На рассвете ученый покидает Ишкашим. Осыпая мелкие камешки из-под копыт, спускаются к туманному Пянджу кони русских пограничников. Вавилову - в противоположную сторону, к Зебаку. В серых предутренних сумерках безмолвно стоят, провожая гостей, хозяева крепости. Вот и еще одна точка на карте ожила, вобрала в себя живые лица, звуки и запахи. Минует десять, пятнадцать лет, неутомимый путник из Ленинграда обойдет полмира, но при слове «Ишкашим» всегда будут оживать в его памяти закопченные стены горного рабата, неповторимая мелодия, льющаяся из-под руки таджика-музыканта, и открытые улыбки людей, увешанных оружием.
До Зебака - восемь кру, 24 километра. Осень, осень… Скоро по этим тропам не пройти, не проехать. Но пока зима в При-памирье еще не наступила. Лошади спокойно берут не успевшие обледенеть подъемы и спуски, а мысли начальника экспедиции возвращают его назад, к середине лета, к началу похода.
…Переступив возле Кушки государственную границу, путешественники не увидели поначалу ничего примечательного. На десятки километров Северный Афганистан повторял ландшафты предгорий Туркмении. Караван долго тянулся по удобным, протоптанным тропам среди невысоких травянистых увалов, потом перевалил первую цепь гор и сразу оказался в каменистой пустыне.
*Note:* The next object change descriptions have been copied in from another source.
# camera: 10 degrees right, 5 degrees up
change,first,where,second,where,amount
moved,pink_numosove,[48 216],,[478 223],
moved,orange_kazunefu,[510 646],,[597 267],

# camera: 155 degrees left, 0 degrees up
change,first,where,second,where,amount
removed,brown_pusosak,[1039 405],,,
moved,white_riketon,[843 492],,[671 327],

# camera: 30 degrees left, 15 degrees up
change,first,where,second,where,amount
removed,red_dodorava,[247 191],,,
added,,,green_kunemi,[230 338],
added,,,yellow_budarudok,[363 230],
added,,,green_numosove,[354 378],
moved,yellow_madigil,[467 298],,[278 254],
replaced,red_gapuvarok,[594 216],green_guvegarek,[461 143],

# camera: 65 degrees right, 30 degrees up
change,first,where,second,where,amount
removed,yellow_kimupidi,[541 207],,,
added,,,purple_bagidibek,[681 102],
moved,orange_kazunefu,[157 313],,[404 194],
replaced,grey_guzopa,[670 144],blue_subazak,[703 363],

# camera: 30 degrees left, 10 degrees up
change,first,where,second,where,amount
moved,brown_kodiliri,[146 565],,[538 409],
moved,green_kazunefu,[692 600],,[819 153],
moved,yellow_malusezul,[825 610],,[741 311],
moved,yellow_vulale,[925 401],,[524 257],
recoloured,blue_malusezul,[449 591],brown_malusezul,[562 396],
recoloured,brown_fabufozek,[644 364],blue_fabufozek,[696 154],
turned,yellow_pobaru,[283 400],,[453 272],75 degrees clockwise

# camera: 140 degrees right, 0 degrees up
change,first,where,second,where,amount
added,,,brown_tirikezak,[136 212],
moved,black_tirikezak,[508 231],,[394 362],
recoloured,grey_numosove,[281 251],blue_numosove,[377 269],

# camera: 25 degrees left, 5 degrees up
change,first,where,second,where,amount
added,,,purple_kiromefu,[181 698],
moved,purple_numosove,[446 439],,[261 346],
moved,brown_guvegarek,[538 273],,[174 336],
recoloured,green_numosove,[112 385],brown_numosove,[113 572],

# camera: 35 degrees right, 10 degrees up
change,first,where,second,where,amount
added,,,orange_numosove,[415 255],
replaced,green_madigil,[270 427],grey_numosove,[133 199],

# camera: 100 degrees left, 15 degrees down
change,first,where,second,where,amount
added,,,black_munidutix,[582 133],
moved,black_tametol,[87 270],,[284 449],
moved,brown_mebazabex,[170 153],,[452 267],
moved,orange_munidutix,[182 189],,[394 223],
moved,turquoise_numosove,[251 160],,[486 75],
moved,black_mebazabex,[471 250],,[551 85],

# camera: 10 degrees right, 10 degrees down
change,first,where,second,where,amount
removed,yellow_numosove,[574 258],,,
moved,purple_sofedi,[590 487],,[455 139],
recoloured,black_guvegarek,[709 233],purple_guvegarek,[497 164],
На год раньше по той же дороге прошел караван первого советского полпреда в Афганистане. Жена посла, молодая женщина, журналистка Лариса Рейснер, оставила интересные воспоминания. После первых сотен верст она записала в дневнике: «Дорога, горячая и каменистая, идет из одной мертвой долины в другую, от песчаных гор к плоскогорьям, ровным, твердым, похожим на плиту необозримой могилы, с которой вечность давно стерла надписи… Проходит час, другой, третий - время превращается в длинную красную ленту, дорога - в содрогание и толчки сердца. Зной опьяняет, солнце нагибается так близко; оно обнимает голову, проникает в глубину мозга, осеняет его длинными и вместе с тем мгновенными вспышками. И тогда мне предстает Белая Азия, голая, горячая, на раскаленном железном щите».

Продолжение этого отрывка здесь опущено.